Velo Club Moulin

Sunday, 1 January 2017

Keeping VCM Weird - Always Exploring

This was never supposed to be some sort of New Year resolution post, or a pat on the back for rides in 2016, but the reality is that I only ever manage to sit down and type these things in the Christmas holidays.

I'll not claim to be the most adventurous rider (exploits of VCMers around Europe and further afield are far more glamorous) so this is more a call to arms to the local adventurers. A show of solidarity to those who, like me, currently lack the time, the money or the "family passes" to get further afield for their riding.

I've been lucky in having a new backyard since May, so having spent years getting to know the Pentlands like the back of my hand, I now have a vast new playground in Highland Perthshire. Every ride offers the opportunity for a new bit of trail, a new way to link things up, or a bit of "I wonder where that goes...". Evenings are spent hunched over OS maps (or their digital equivalent). Weekends are spent riding my trusty Kinesis hardtail or CX bike (now a combined 10 years old) from the back door with a new horizon over every hill.

Sure, you might get some weird looks in the office on a Monday morning (or from the hill runner who laughed in my face as I slid my CX bike down a section of muddy hillside that it was completely inappropriate for), but I've (almost) never come back from a ride in a worse mood than I left in, and there is beauty to be found in those hills.

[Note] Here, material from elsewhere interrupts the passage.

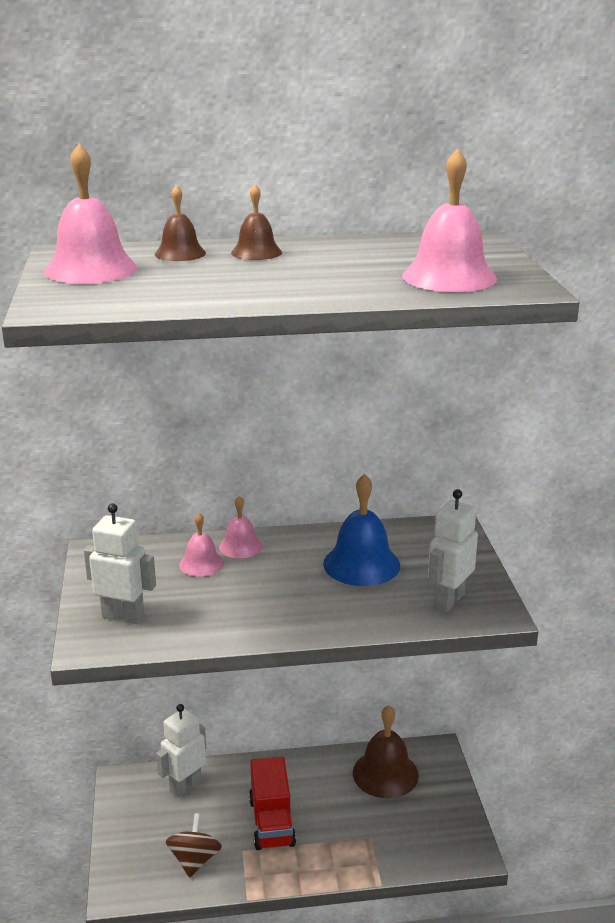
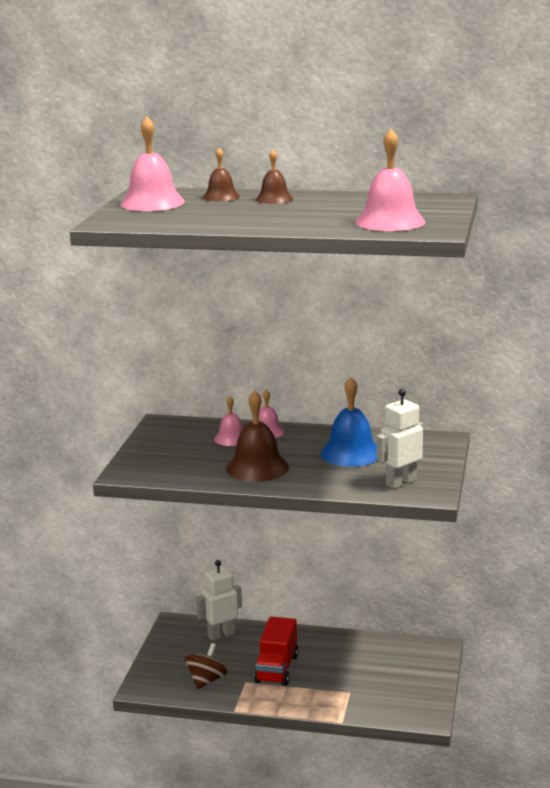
camera: 20 degrees right, 5 degrees down
(123, 616) = (157, 461): white robot -> none
(385, 773) = (385, 655): brown bell -> brown bell (257, 467)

Today, despite the 0 degree temperatures and the northerly headwind, I shouldered my bike over a heathery hike-a-bike section to be greeted with one of those "this is why we ride" moments: a genuinely stunning view of the Lawers hills covered in snow set against a blue sky. 5 minutes later I was metres from the herd of deer that had generously formed the "path" I was riding. An hour later, rays of sun between sleety squalls were illuminating stripes of snow covered glen, made all the more striking by the contrast with the surrounding greyness. Even in the gloom of midwinter, there is natural beauty to be found. There is nothing that a few extra layers of Endura kit and a positive attitude can't overcome.

As the ever wise(?!) Chris Duncan often says after his usual Pitlochry based forest loops, outside is free folks. Get out there and ride.